経団連くりっぷ No.85 (1998年9月10日)

日タイ貿易経済委員会/7月28日

新委員長に草道日商岩井社長が就任

−1998年度定時総会を開催


日タイ貿易経済委員会は7月28日、98年度定時総会を開催し、97年度事業報告・収支決算および98年度事業計画・収支予算を原案通り承認するとともに、役員改選を行ない、94年より4年間委員長を務めた瀬谷旭硝子会長にかわり、草道日商岩井社長を新委員長に選出した。また、当日は、チャワット・アタユク駐日タイ大使から「経済危機の克服に向けて−タイの努力と日本の役割」と題する説明を聞いた。

  1. 今回の危機に対する所見
    1. 今回の通貨・金融危機は、特定の国だけに起こったものではないので、地域レベルのみならず国際的な枠組みの中での対処が必要となった。この点を欧米諸国はしっかりと認識すべきである。国際通貨基金(IMF)による対タイ支援に加わらなかったことで、米国に対する批判は高まった。

    2. タイの関係当局が危機の深刻さに鈍感であったことも否定できない。輸出の伸びの鈍化や民間債務の増大に対し、タイ政府はもう少し早い段階で対処すべきであった。また、バーツ防衛のために外貨準備を使ったことは、結果として間違いであった。総じて言えば、危機に対して抜本的な対策を迅速に取る必要があった時に、政治的な決断が行なわれなかった。

  2. 危機克服のためのポイント
    1. タイ経済を早期に回復軌道に戻すためには、何よりも、IMFの指導にしたがう必要がある。チュアン内閣のもとで、IMFの指導に基づく経済対策を実施するための政治的決断は行ないやすくなった。
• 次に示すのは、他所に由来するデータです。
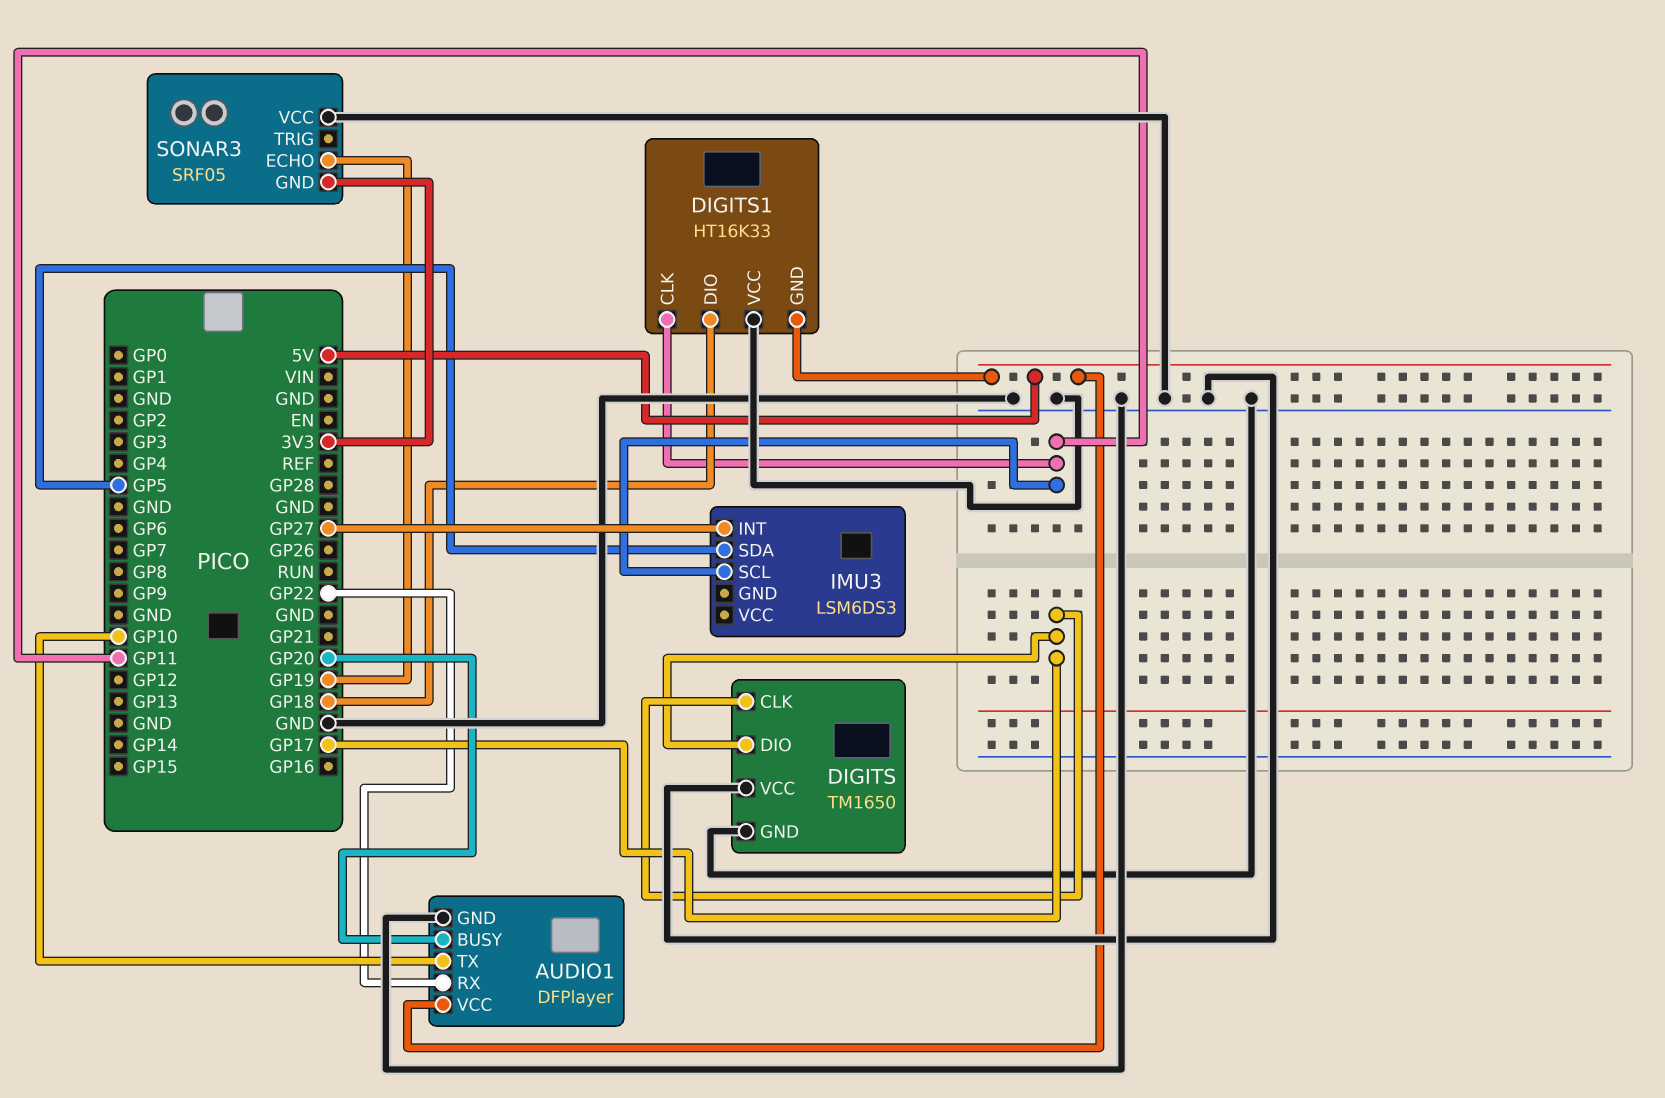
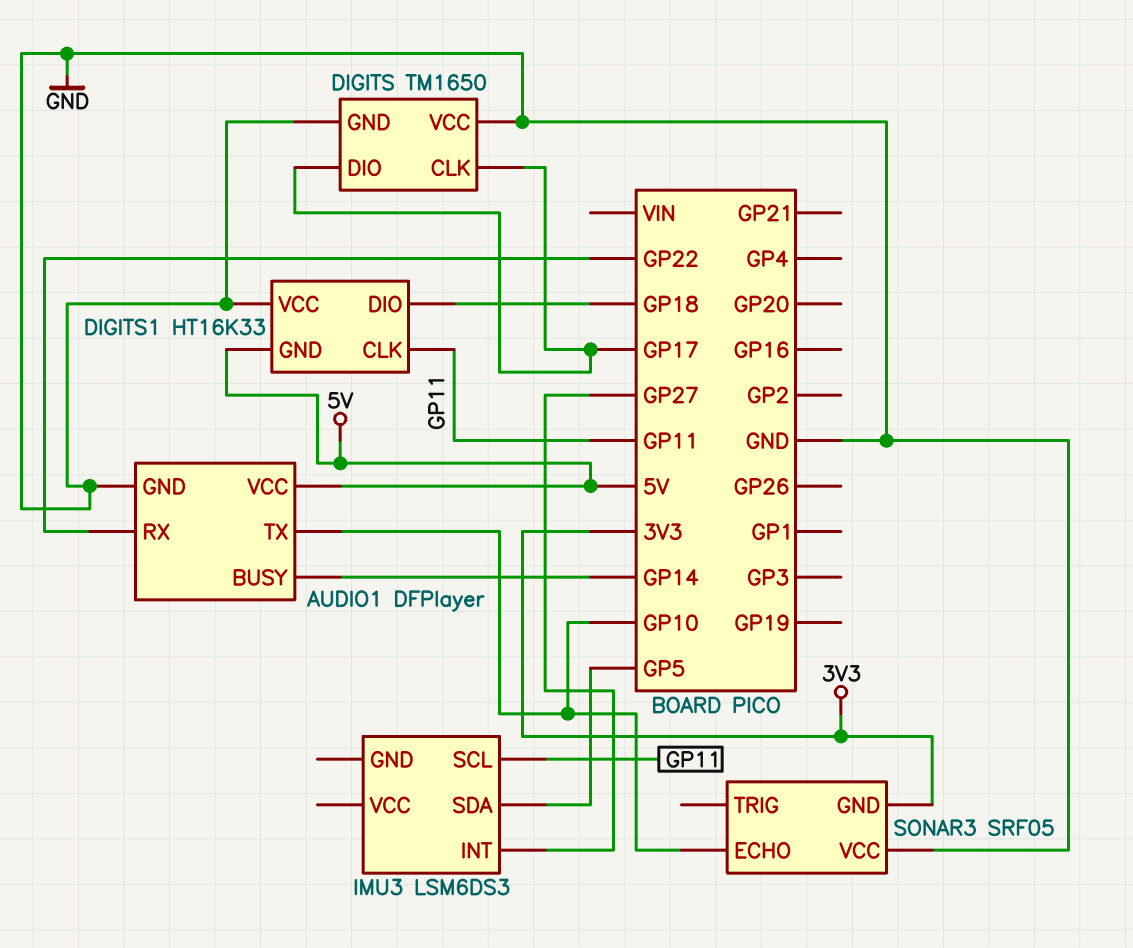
AUDIO1 pin BUSY: GP20 -> GP14
SONAR3 pin ECHO: GP19 -> GP10

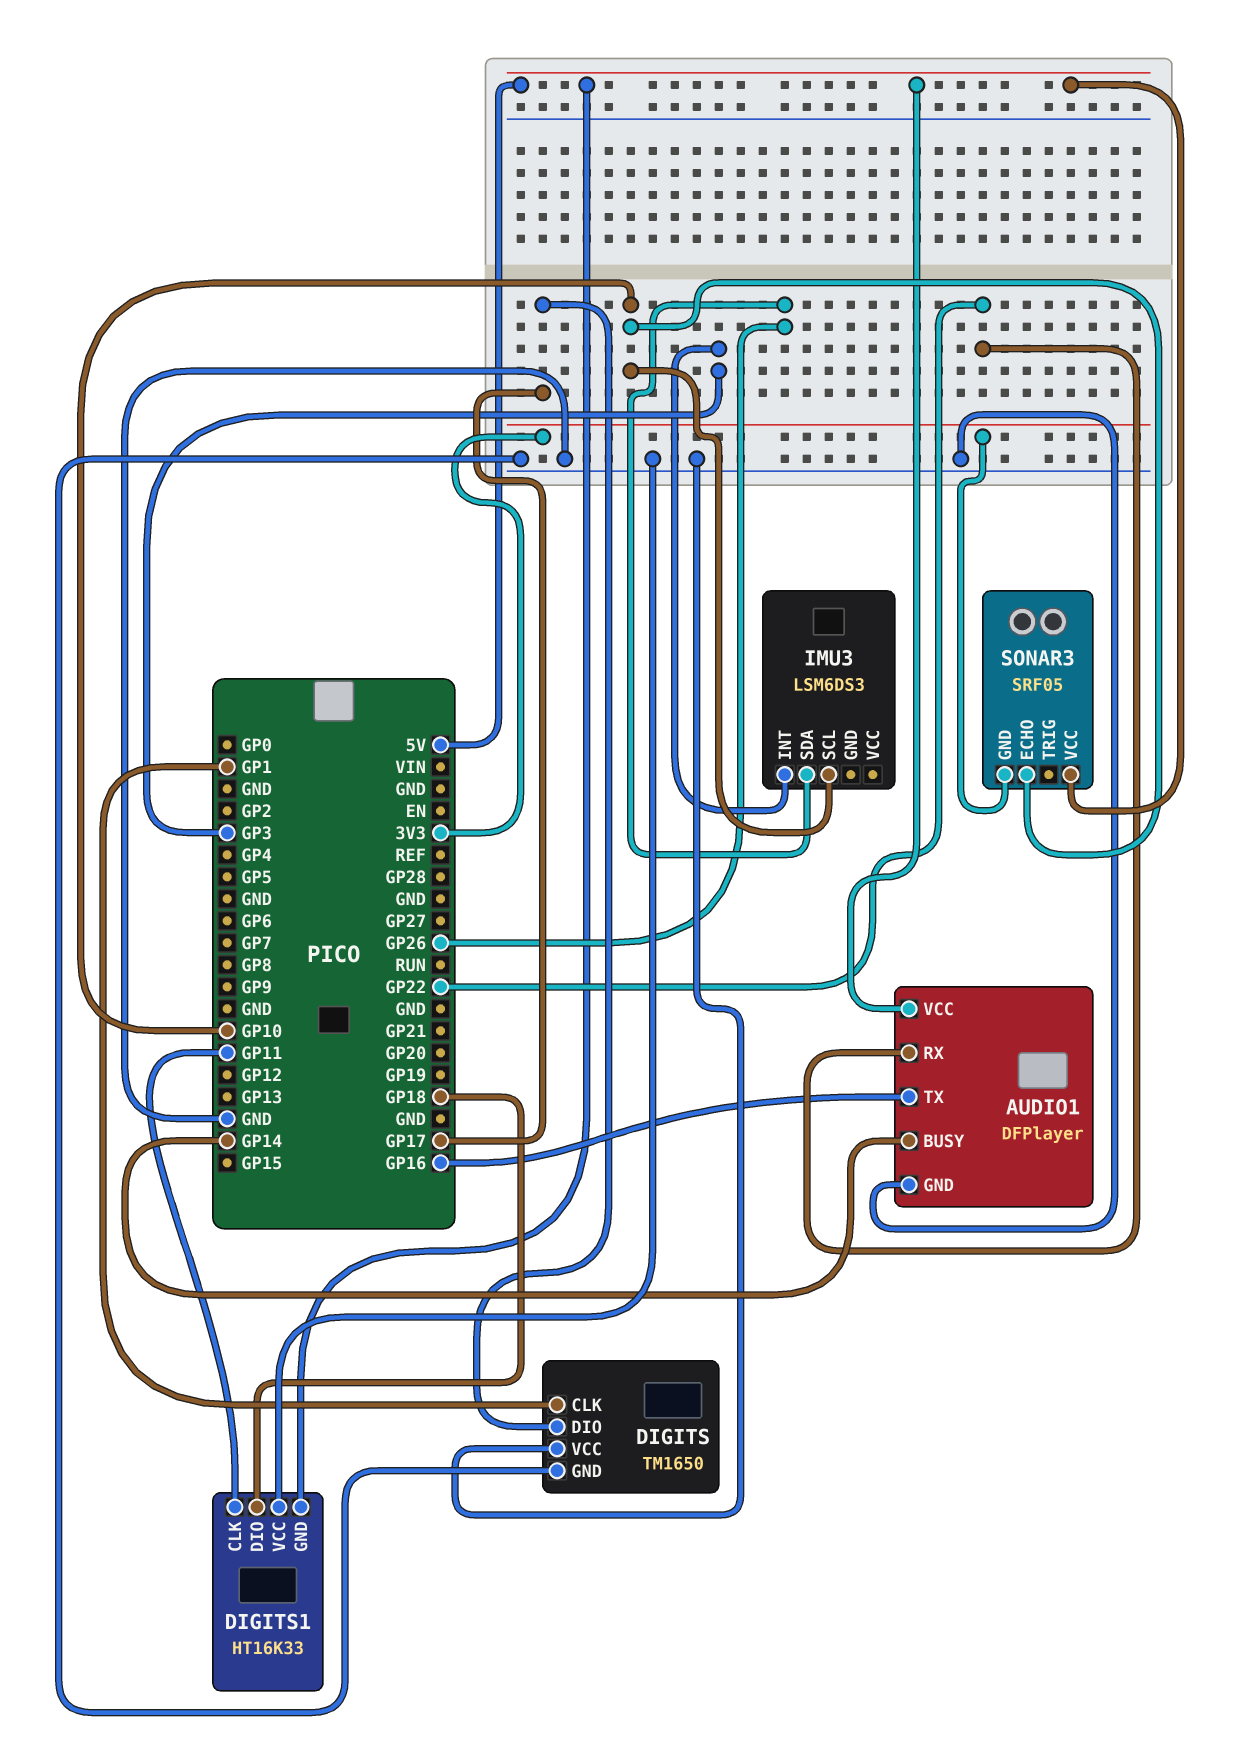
AUDIO1 pin TX: GP10 -> GP16
DIGITS pin CLK: GP17 -> GP1
IMU3 pin INT: GP27 -> GP3
IMU3 pin SCL: GP11 -> GP10
IMU3 pin SDA: GP5 -> GP26
SONAR3 pin VCC: GND -> 5V

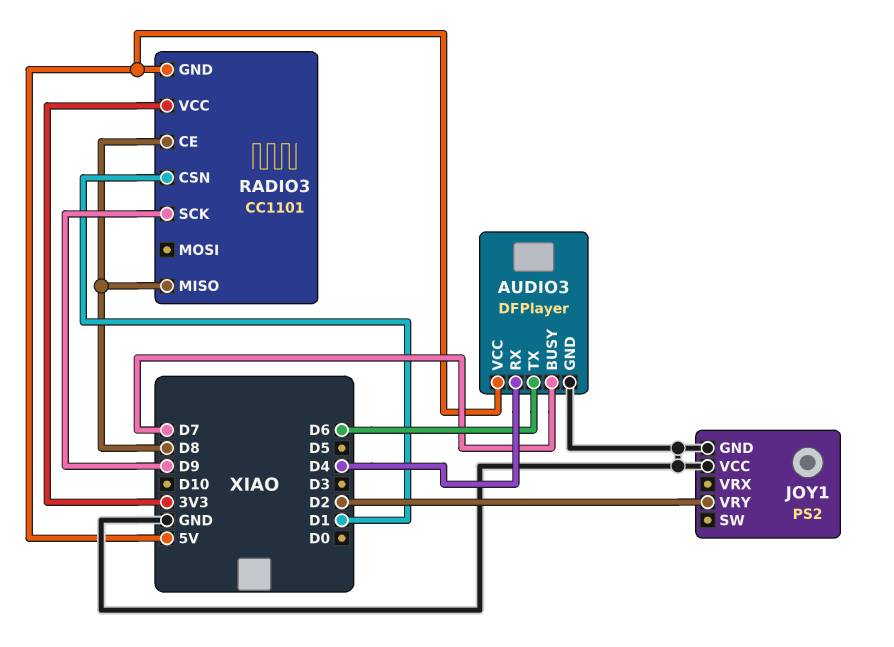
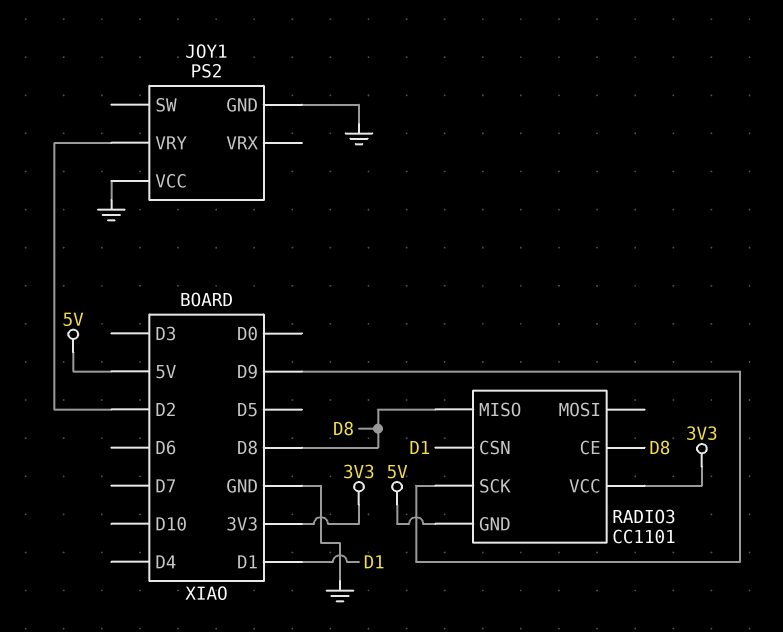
AUDIO3: DFPlayer -> none
AUDIO3 pin BUSY: D7 -> none
AUDIO3 pin GND: GND -> none
AUDIO3 pin RX: D4 -> none
AUDIO3 pin TX: D6 -> none
AUDIO3 pin VCC: 5V -> none

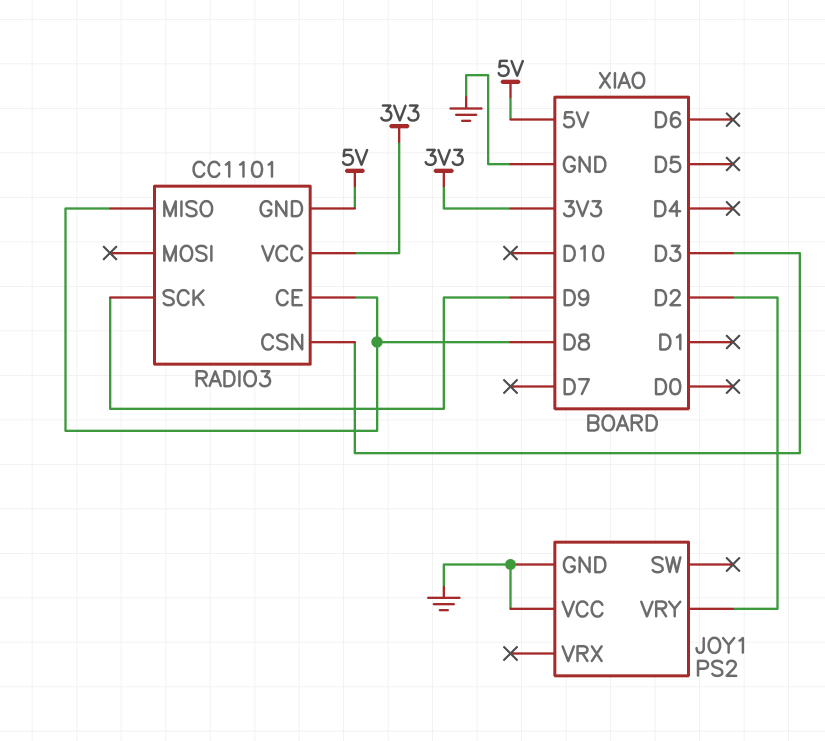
RADIO3 pin CSN: D1 -> D3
しかしながら、失業率のアップなどマイナスの影響があることにも留意しなければならない。

    2. 危機克服のため、まずは金融システムの再建および金融セクターの改革が必要である。これまでにタイ政府は56のノンバンクを閉鎖し、その資産を処分した。また、今後10年間、外資が金融機関の株式を100%保有することを認めて、外資の導入を図るとともに金融のノウハウや経営手法も導入したいと考えている。いずれにしても、流動性不足への対応が喫緊の課題である。

    3. 輸出の増大も図る必要がある。バーツ安という状況にもかかわらず、近隣諸国の通貨安もあり、輸出は当初予測したよりも伸びていない。主要な輸出先への輸出も伸びておらず、本年第1四半期の対日輸出も、対前年比で16%減っている。

  3. 日本の役割
  4. 今回の危機に関し、日本は当初から、積極的にタイ支援にコミットした。現在、タイ政府が行なっている産業構造改革にも積極的に協力してもらっており、大変感謝している。今後も、(1)投資の継続、(2)タイ製品のアブソーバー的役割の強化、という点で一層の協力をお願いしたい。日本の経済状況も芳しくないことはよく理解しているが、それでも日本市場がタイ製品を輸入できる余地はまだ十分にあると思う。